The file tweets.csv.gz contains a CSV file, called tweets.csv, with all the tweets IDs corresponding to each event in events.csv. The format of each line of the file is the following:

tweet_ID, event_ID


  • tweet_ID is an long number indicating the Twitter ID of the given tweet. Using the Twitter REST API it is possible to retrieve all the information about the given tweet.
  • event_ID corresponds to the event ID of the given tweet.

The file events.csv.gz contains a CSV file, called events.csv with all the news events captured from Twitter since August, 2013 until June, 2014. The format of each line of the file is the following:



  • event_ID is an integer which identifies the corresponding event. There are 5234 events, then event_ID ranges from 1 to 5234. 
  • date is the date of the event or connected component. The format is YYYY-MM-DD.
  • total_keywords is an integer indicating how many keywords are in the event or connected component.
  • total_tweets is an integer indicating how many tweets belongs to this event.
  • keywords is a string containing total keywords keywords. There is a semicolon between two keywords.

The files cluster_labels.txt and time_resolutions.txt contain the cluster labels for each event and the time resolutions learned from all events, respectively.

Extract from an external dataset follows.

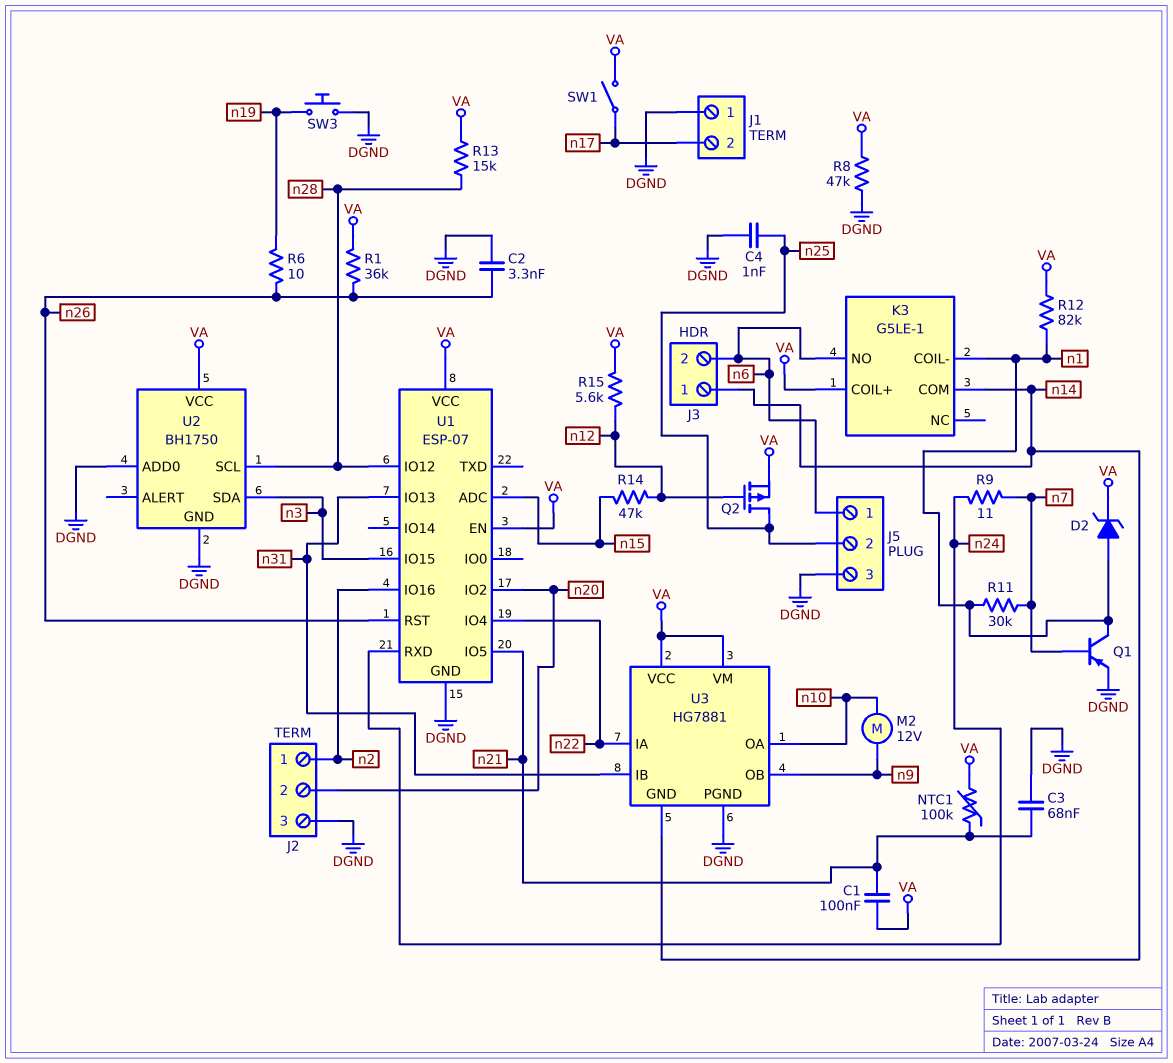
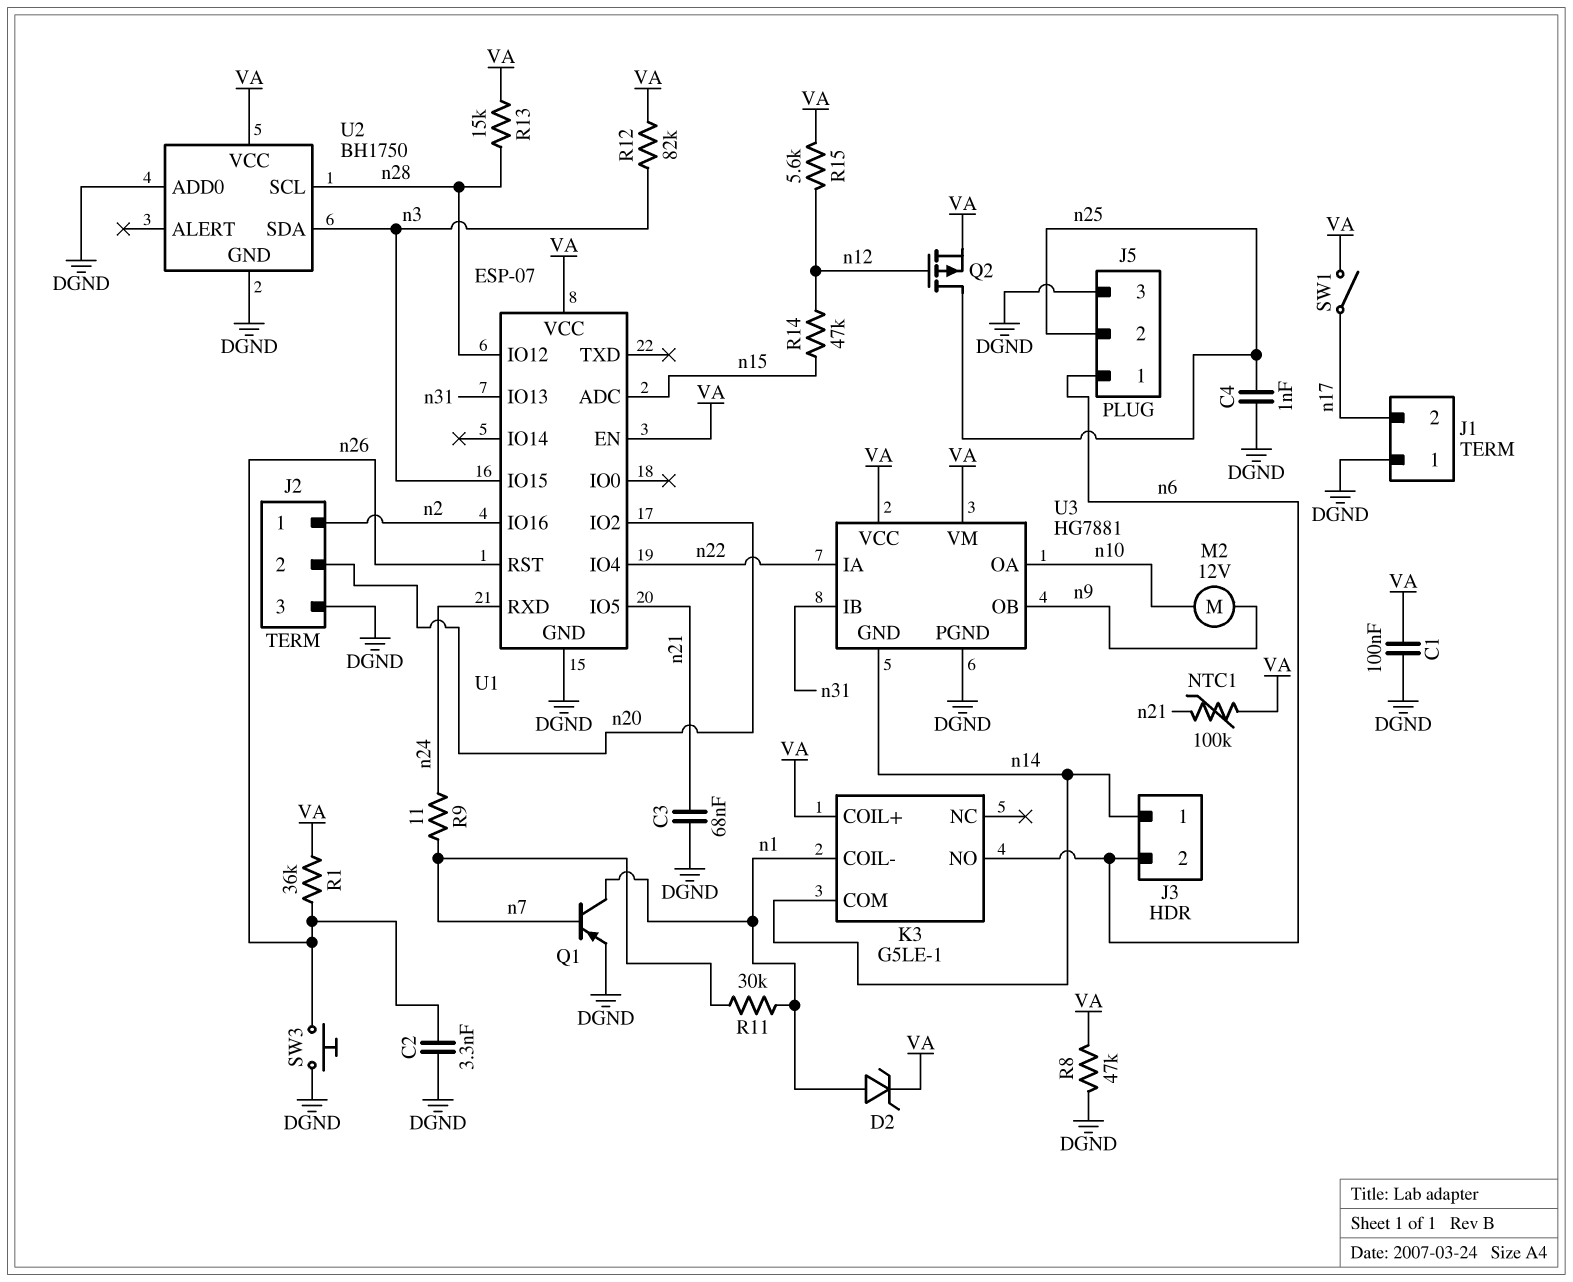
C1: 100nF (VA, n21) -> 100nF (DGND, VA)
R6: 10 (n19, n26) -> none
R12: 82k (VA, n1) -> 82k (VA, n3)
SW3: button (DGND, n19) -> button (DGND, n26)

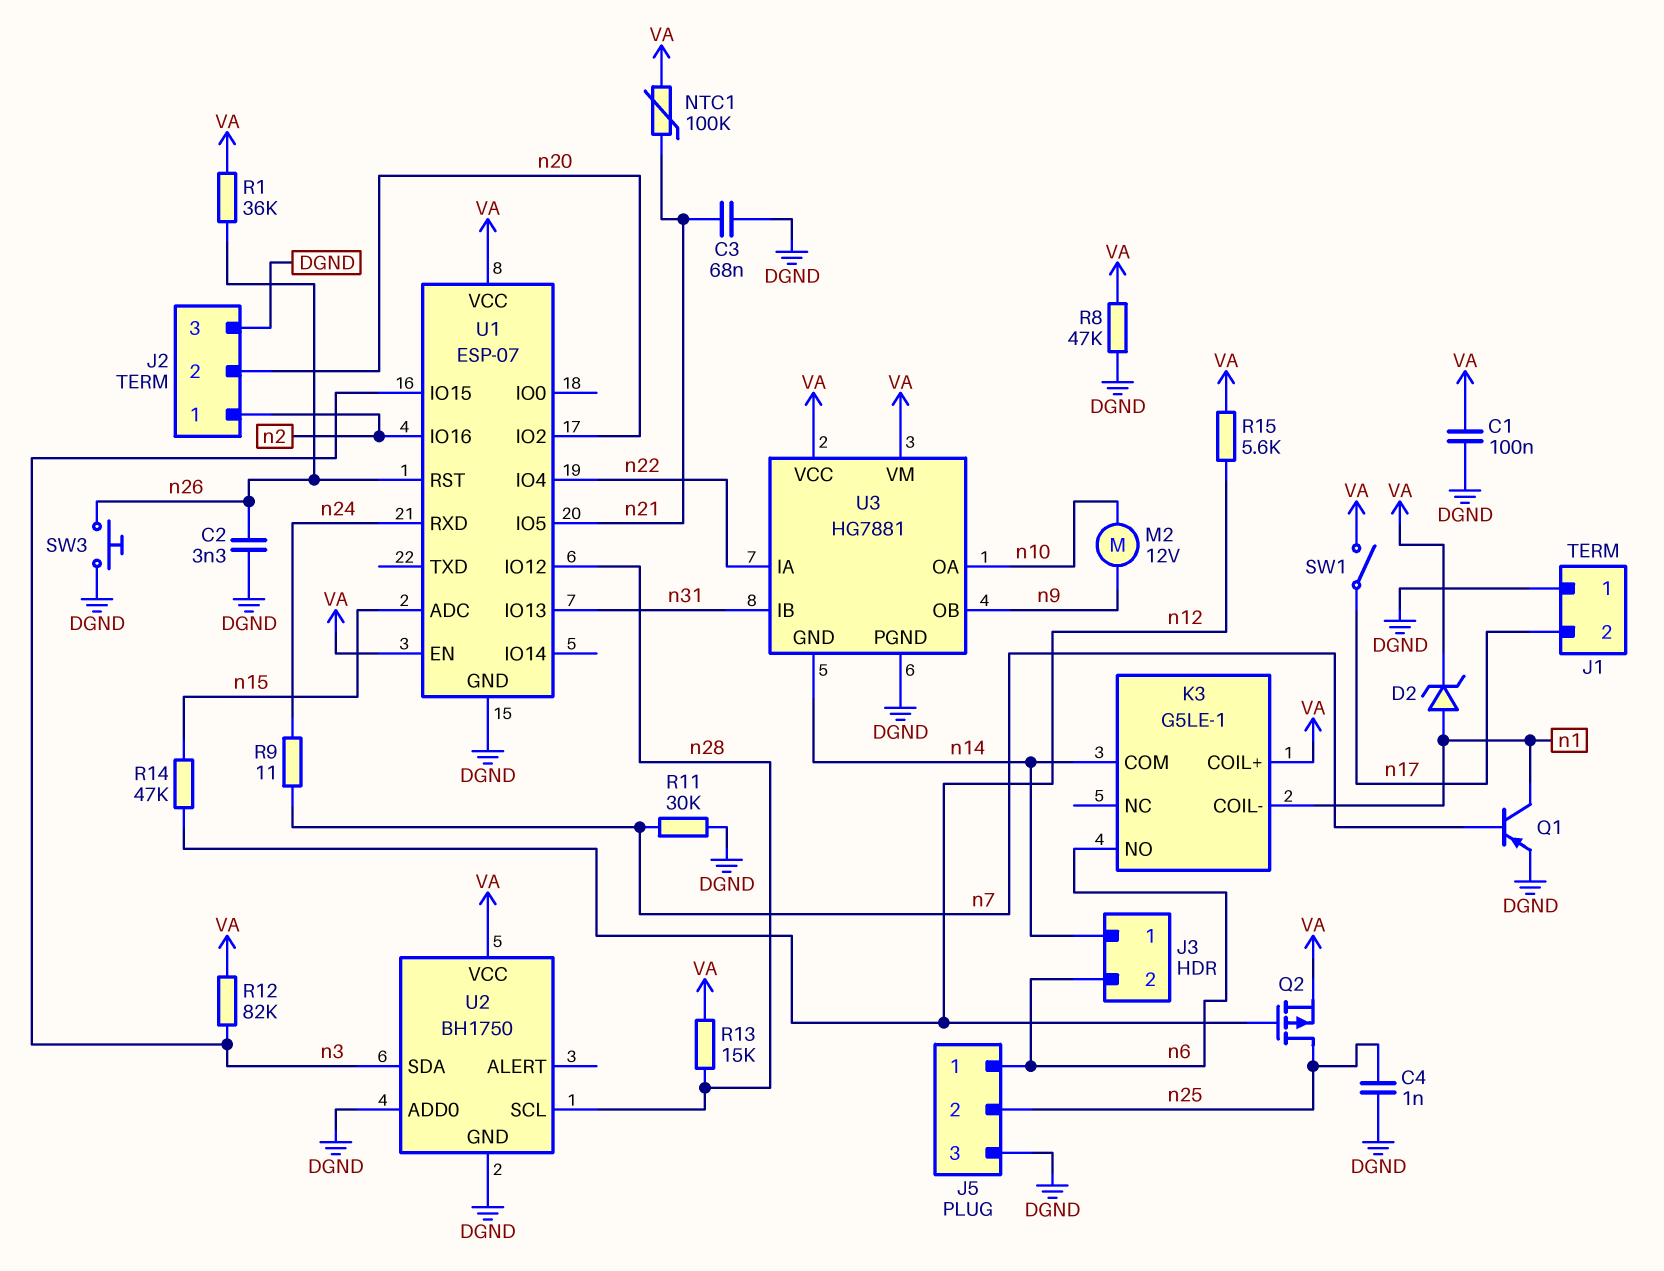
R11: 30k (n1, n7) -> 30k (DGND, n7)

  • cluster_labels.txt contains one integer number per line, from 0 to 19. In line i, the cluster label in that line corresponds to the event ID number i.
  • time_resolutions.txt contains one floating point number per line, indicating the time resolution learned for all events, in minutes. There are 20 numbers in the file, one per line, in increasing order, with at most 13 decimal numbers after the point.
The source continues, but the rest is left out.